The PK of other taxane agents has been extensively evaluated previously. Twenty-four studies of docetaxel PK found that the three main covariates that predicted CL were BSA, plasma levels of alpha-1-acid glycoprotein (AAG), and hepatic function [12, 20]. However, only hepatic function is likely to have clinical relevance; patients with concomitant elevations of both aminotransferases and ALP demonstrated a 27 % reduction in CL, which was predicted to result in a 1.5-fold increase in the risk of febrile neutropenia [12]. Additional covariates that showed minor but significant effects on docetaxel CL were albumin level and age. These results suggest the presence of slight differences in disposition between docetaxel and cabazitaxel. Cabazitaxel is eliminated in feces mainly as metabolites (following metabolism by the liver) [8]. In this study, although the results of the univariate population PK analysis demonstrated relationships between cabazitaxel CL and liver function tests (i.e., lower CL values with increasing ALT), unlike docetaxel, transaminase levels were found to have no significant impact on cabazitaxel PK (removal of ALT from the full model did not lead to an increase in ΔOFV of greater than 10.8). However, in this study, the number of patients with elevated transaminase findings was small (one patient with a bilirubin ratio above the ULN; 4 and 19 patients with ALT and AST ratios 1.5-fold higher than the ULN, respectively; 18 patients with ALP ratio 2.5-fold higher than the ULN). Therefore, this result should be interpreted with caution. In population PK analysis for docetaxel, AAG was shown to influence variability in CL [12, 20]. Although the effect of AAG was not assessed in the current study, this may be a further source of differences in the distribution of cabazitaxel and docetaxel; while cabazitaxel is highly bound to most plasma proteins, particularly albumin, it is poorly bound to AAG, unlike docetaxel. In addition to the differences in t 1/2 and V ss mentioned previously, these results suggest further differences in the distribution and elimination of docetaxel and cabazitaxel, which possibly reflect the differences in their molecular structure.

The PK profile of paclitaxel is complicated by the requirement for co-administration with Cremophor EL (CrEL), which results in the appearance of non-linear PK associated with entrapment within CrEL micelles [21]. However, while the plasma-bound fraction of paclitaxel increases in proportion to the CrEL dose, the higher plasma concentrations do not result in higher concentrations in body tissues [21]. A mechanism-based population PK model suggests that unbound paclitaxel concentration can be predicted from total plasma concentration, providing that the CrEL concentration is known. If not available, covariates including BSA and bilirubin levels can be used, along with dose, to predict plasma concentrations [22]. Compared with cabazitaxel, the IIV of paclitaxel is somewhat lower (19–25 %), while IOV is similar (20 %) [22, 23].

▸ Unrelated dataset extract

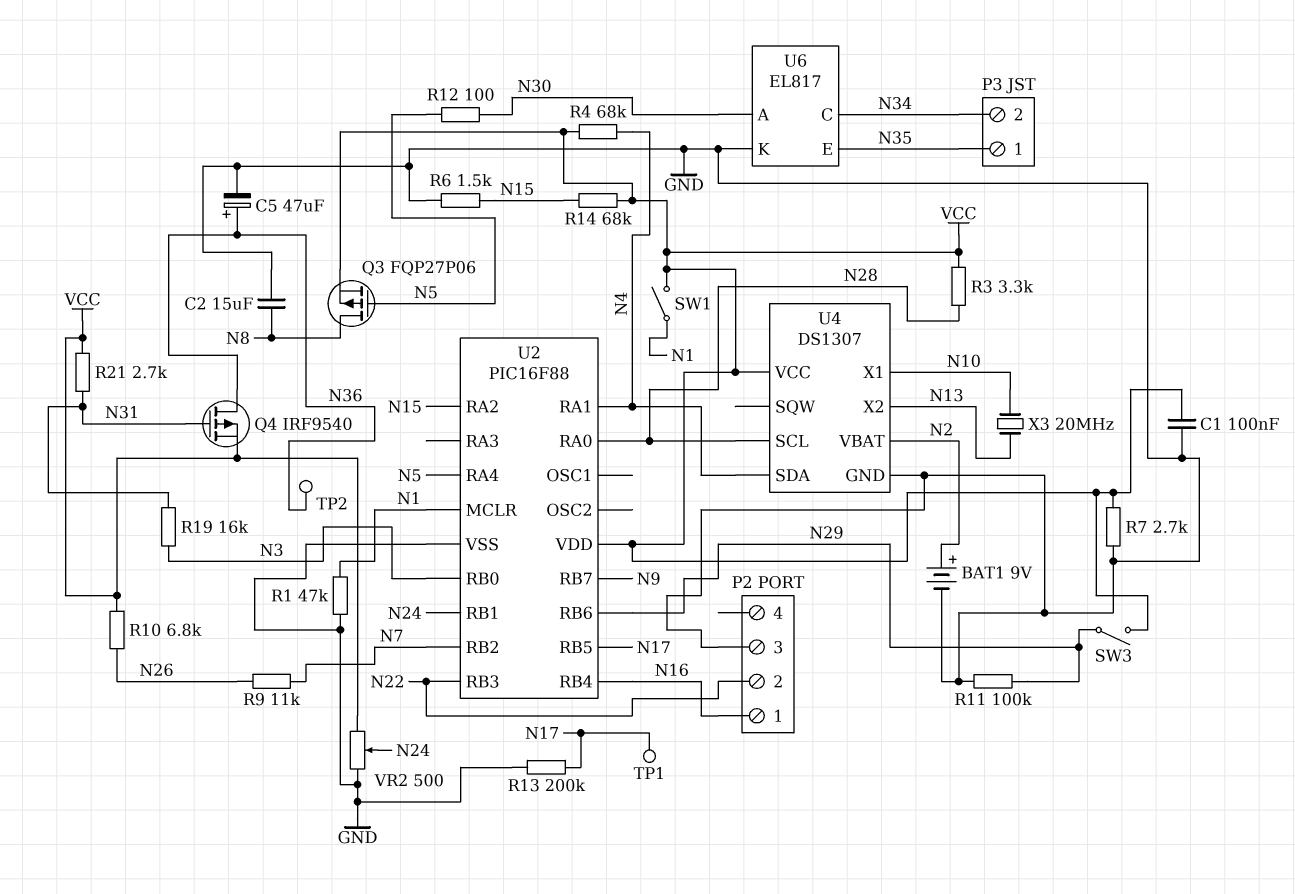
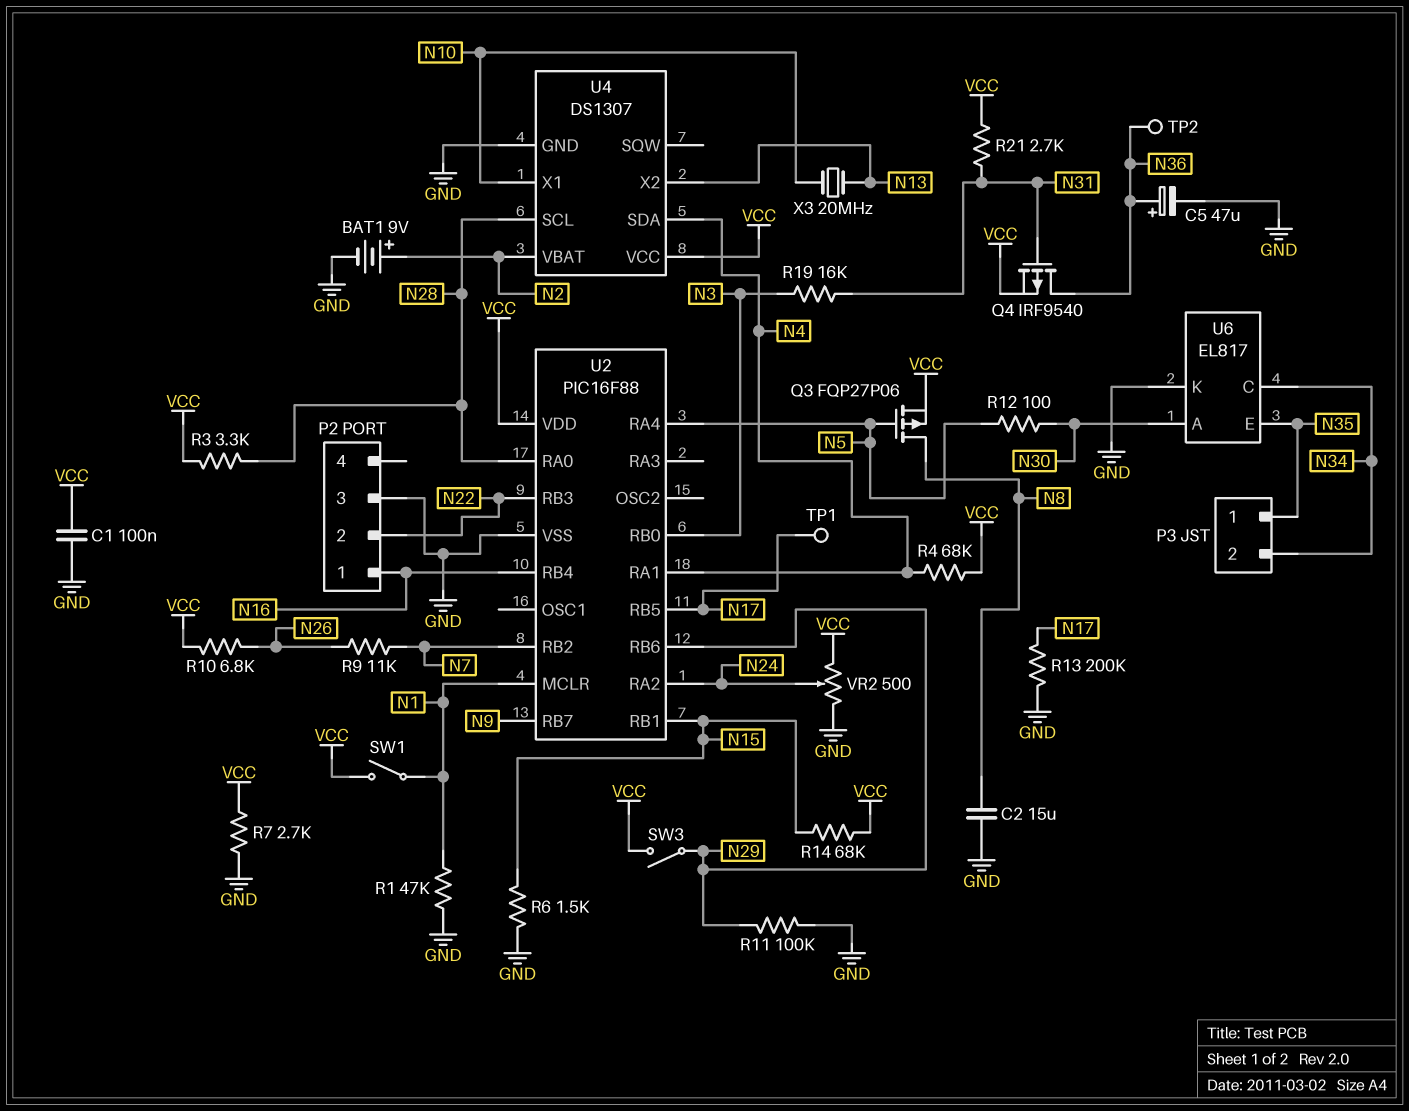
U2 pin RA2: N15 -> N24
U2 pin RB1: N24 -> N15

In conclusion, the population PK data described here suggest that cabazitaxel exposure is consistent across most solid tumor types and is not complicated by patient demographics or baseline factors, other than BSA. Although the presence of breast cancer was found to have an effect on cabazitaxel CL, the data contributing to this finding were almost entirely derived from a single study; the finding therefore merits further evaluation. Furthermore, the finding that BSA influences CL is unlikely to be clinically relevant, given that cabazitaxel dose is already adjusted according to this parameter in clinical practice. The PK of cabazitaxel may differ from those of docetaxel, indicating that the two agents have distinct properties. This is supported by the Phase III TROPIC trial [4], in which cabazitaxel was associated with prolonged survival in patients with mCRPC whose disease had progressed during or after treatment with a docetaxel-containing regimen.

Based on the results of the TROPIC trial [4], cabazitaxel (25 mg/m2 dose every 3 weeks) was approved by the US Food and Drug Administration, the Canadian Health Authority, and the European Medicines Agency for the treatment of mCRPC that has progressed following docetaxel treatment. The finding that cabazitaxel PK remains predictable across most solid tumor types may be valuable to its further clinical development.